**Centripetal Acceleration** : In the case of an object moving to the right and speeding up So, right now, the acceleration and velocity vectors are parallel. Let’s now see if any other object is still moving to the right, but instead of accelerating, this object is slowing down.

The vectors for acceleration and velocity are negative if the boat is slowing down. When an object moves in a circle at a constant speed, does it experience acceleration since they are opposite.

Because the velocity changes based on the change in direction, even though this object is moving at a constant speed, there is an acceleration.

This acceleration points towards the centre of a circle, known as centripetal acceleration or centre acceleration.

In other words, if you want to say that an object is moving to the right, you should consider the centripetal acceleration, which is dependent on the speed and radius of the circle.

If you increase the speed of an object while it’s moving in a circle, the vector will be perpendicular to the velocity of the object between **V** squared dividing by **R**.

Taking the radius of the circle and reducing it to half, what happens is that 1 divided by 1/2 is 2, so if you reduce the radius to half, what will happen.

The radius of the centripetal is decreased. If you cut it, acceleration will increase. If you double it, it will be half Threefold the reduction.

The centripetal acceleration has tripled. Here’s a question for you: what’s going to happen to Reduce the radius to see what happens? A quarter of its value, and you increase.

By a factor of three, what would happen? Is this going to affect a centripetal motion Plug it in for acceleration to find out **9 /4 = 3**

**when multiplied by**

9×4 The elevation will rise by a factor of two 36 now there’s some other stuff you need to know these days how do you find the speed of the object if it’s moving in a circle as a constant speed whenever something is moving in a process at a constant speed it’s moving in uniform circular motion otherwise it’s not moving in uniform circular motion now to find the centripetal acceleration

## Newton’s second law

**We have a Newtonian formula for acceleration above, so the centripetal force must be: Newton’s second law states that force = mass * acceleration.**

**F** = **m v2** / **r**

*Here, m refers to mass.*

## With Incomplete Information Centripetal Force

You will likely not locate the centripetal force unless all of the records you want are available.

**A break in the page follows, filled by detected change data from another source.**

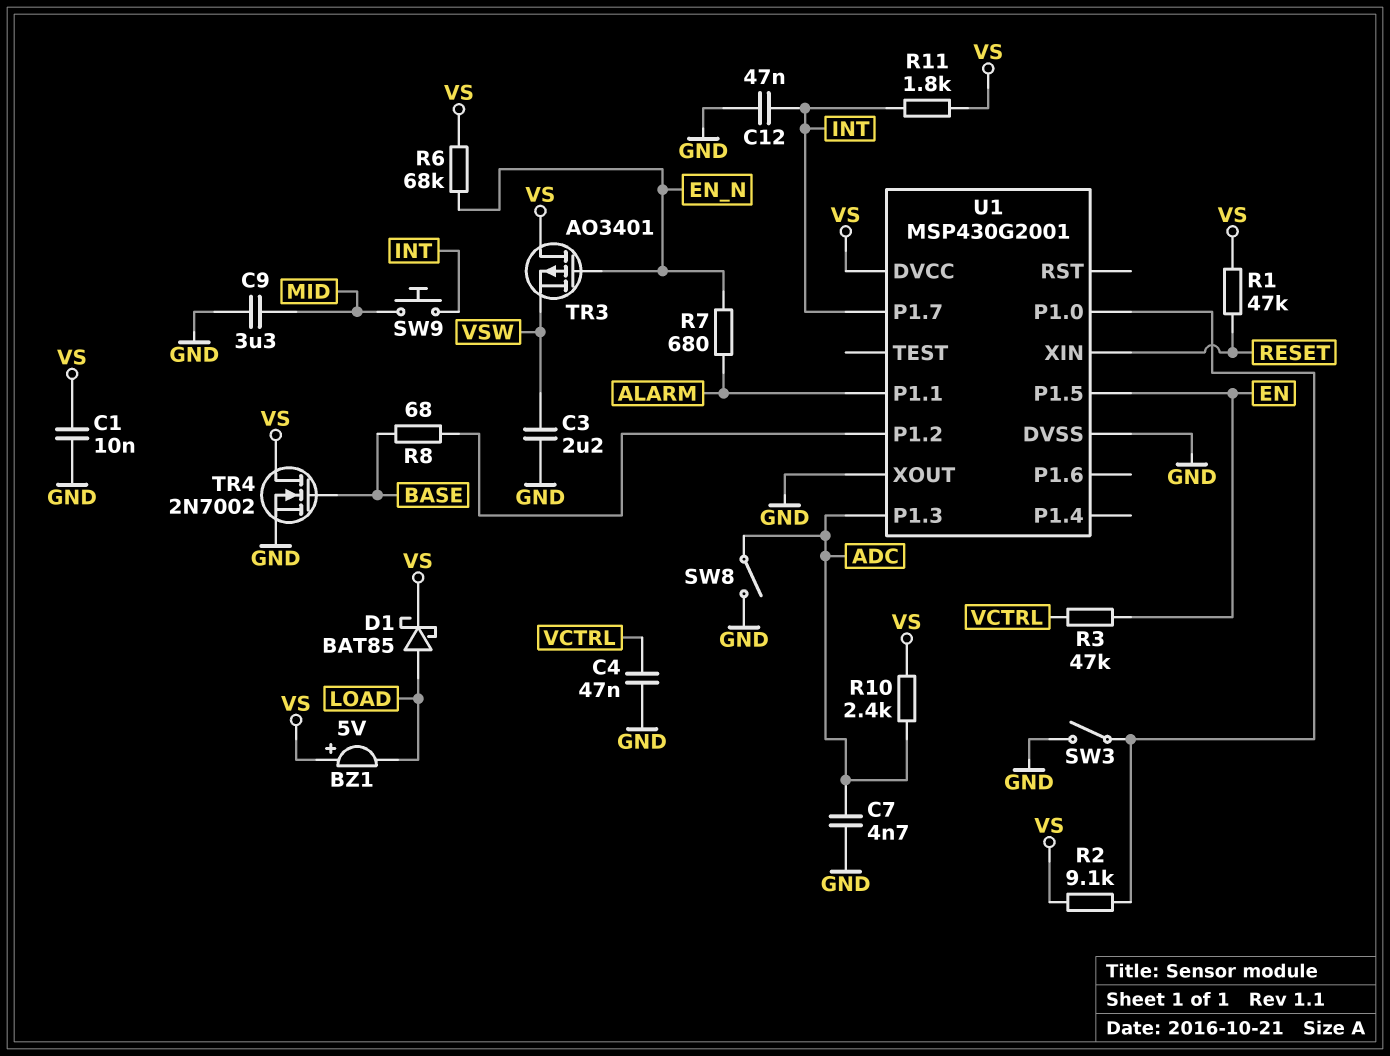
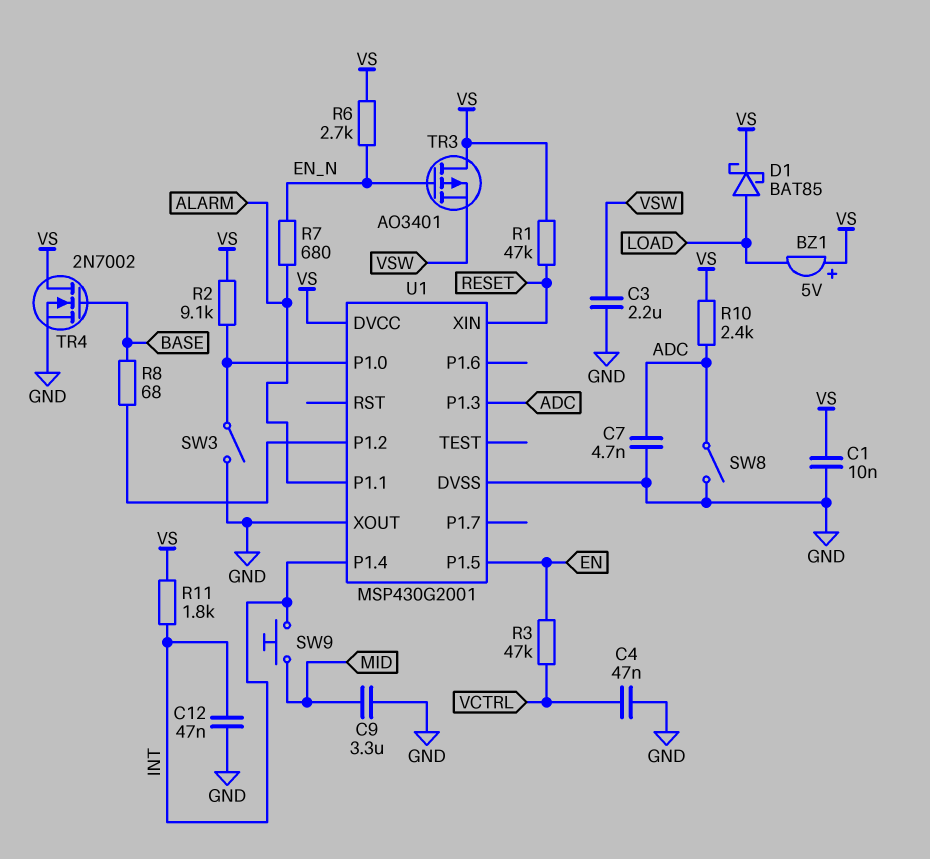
R6: 68k (EN_N, VS) -> 2.7k (EN_N, VS)
U1 pin P1.4: none -> INT
U1 pin P1.7: INT -> none

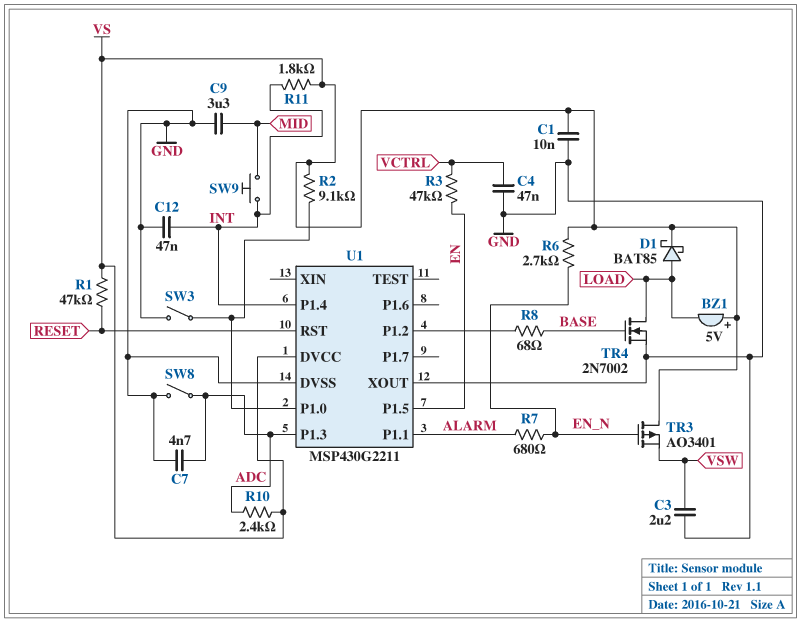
TR4: NMOS 2N7002 (G BASE, D VS, S GND) -> NMOS 2N7002 (G BASE, D LOAD, S GND)
U1: MSP430G2001 -> MSP430G2211
U1 pin RST: none -> RESET
U1 pin XIN: RESET -> none

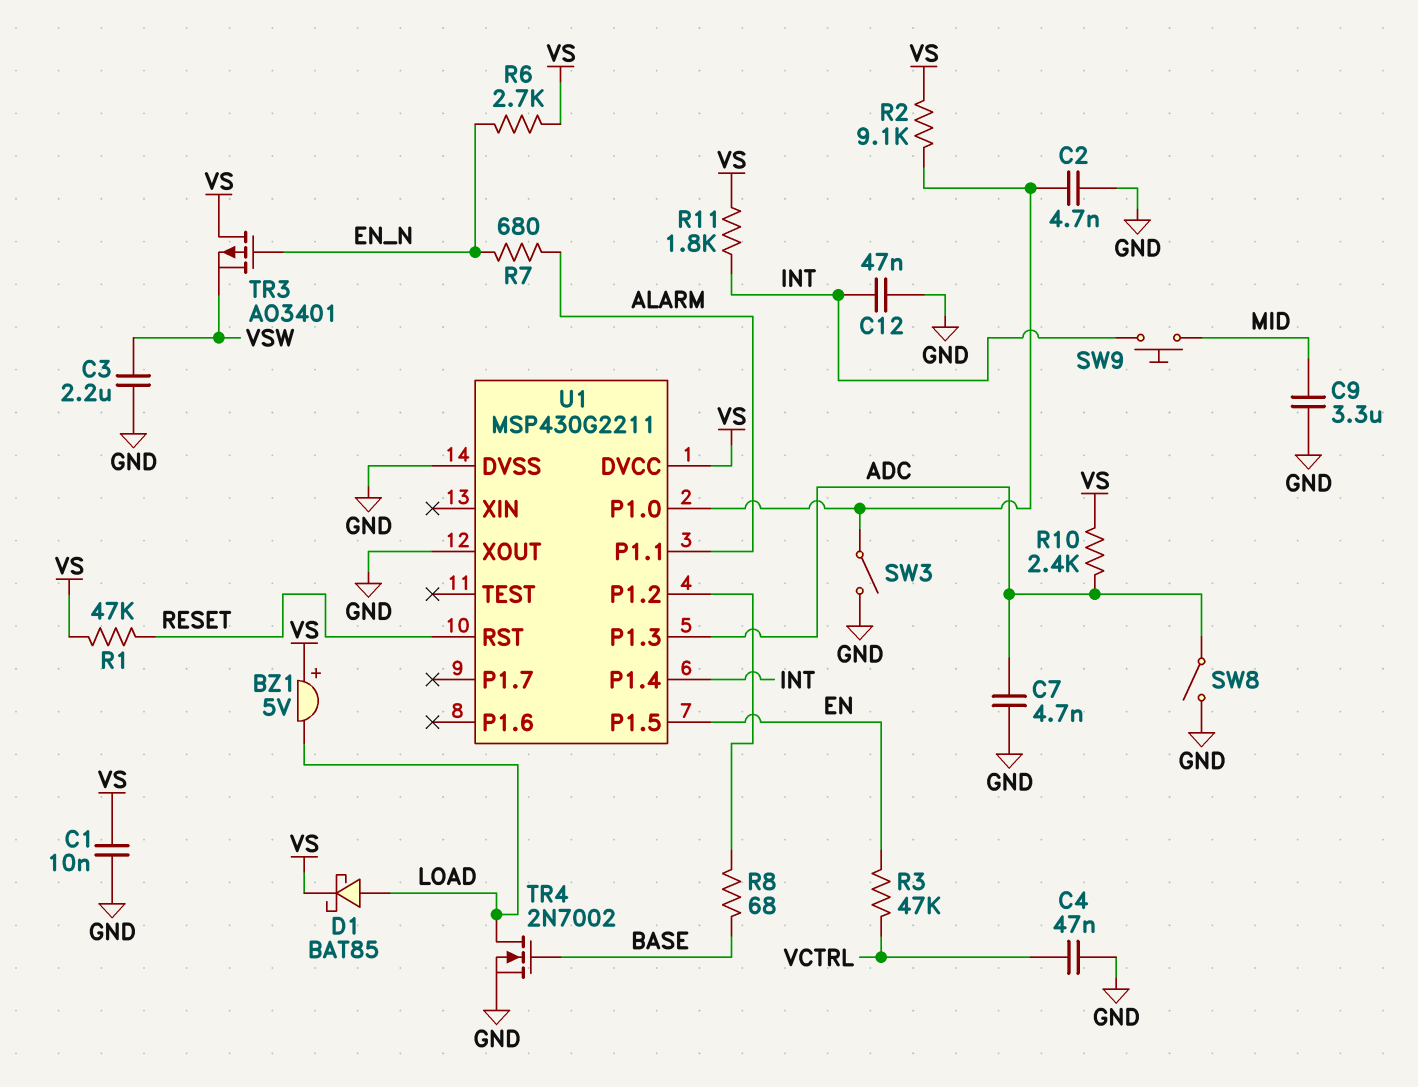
C2: none -> 4.7nF (GND, U1/P1.0)

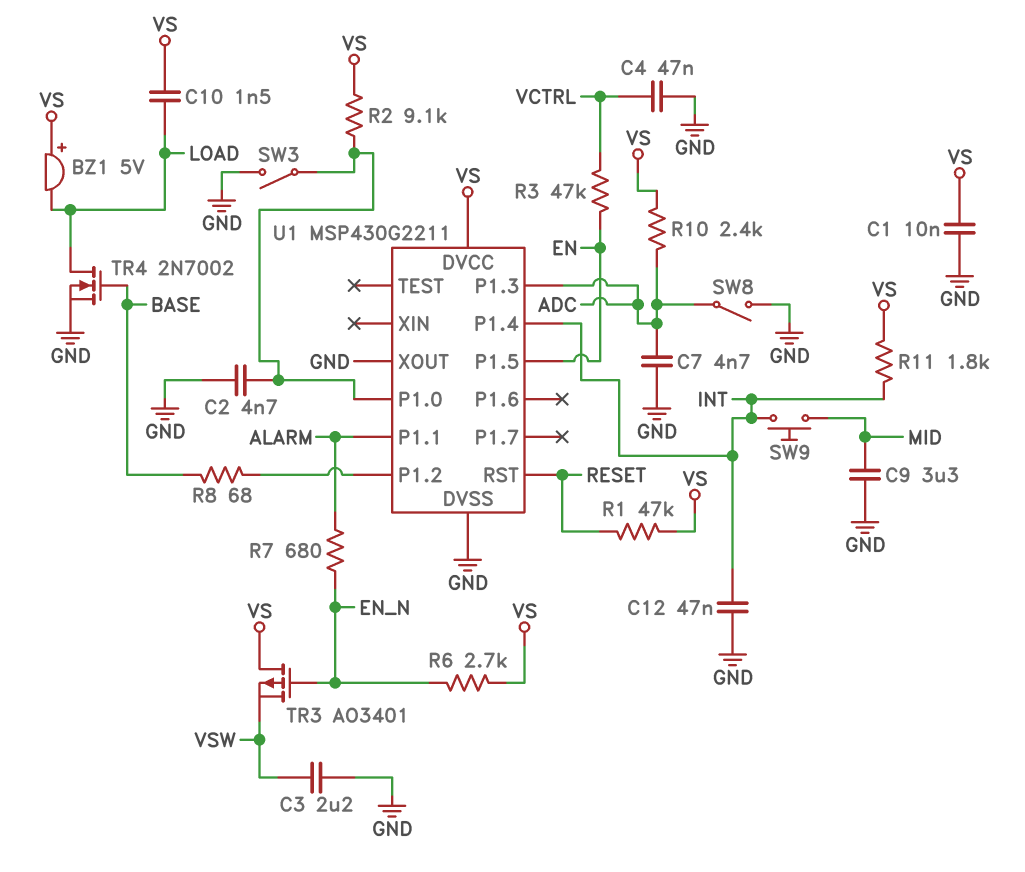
C10: none -> 1.5nF (LOAD, VS)
D1: schottky BAT85 (A LOAD, K VS) -> none

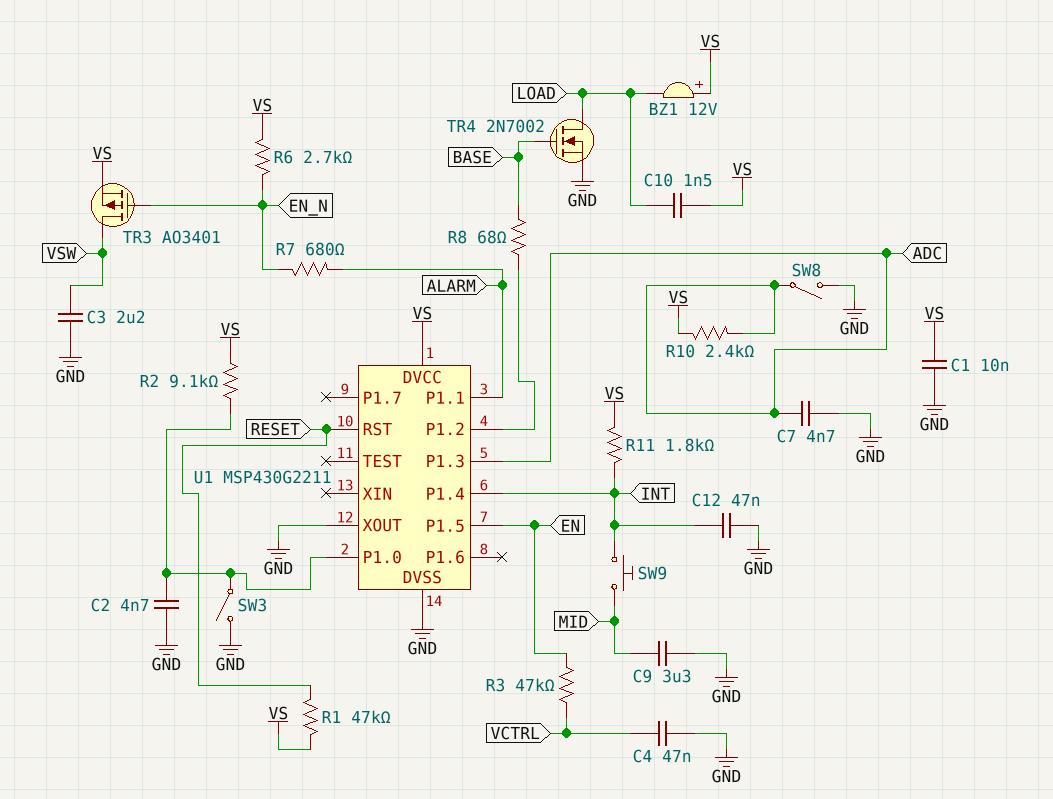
BZ1: buzzer 5V (plus VS, minus LOAD) -> buzzer 12V (plus VS, minus LOAD)
TR3: PMOS AO3401 (G EN_N, D VS, S VSW) -> PMOS AO3401 (G EN_N, D VSW, S VS)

If you think about it, however, you might typically be preparing what the force could be.

A planet orbiting another planet, or a moon orbiting a planet, generates centripetal force when gravitation is present.

Through the use of the normal equation for gravitational force, you could locate the centripetal force without the tangential pace:

**F = Gm1m2 / r2**

There are two masses, m1 and m2, which gravitate separately, and gravitational constant G.

## Centripetal Acceleration Formula

**a_c=** centripetal acceleration**v=** velocity**r =** radius

The formula for centripetal acceleration, often referred to as radial acceleration, is:**a_c = v^2 / r**

Where:

**a_c** is the centripetal acceleration, measured in meters per second squared **(m/s^2)**, v is the velocity of the object, measured in meters per second **(m/s)**, r is the radius of the path of the object’s motion, measured in meters (m)

This formula applies to any object moving in a circular path with a constant speed. It can calculate the centripetal acceleration at any point of motion.

This can be used in physics and engineering to calculate forces, motion, and motion planning of vehicles, among other applications.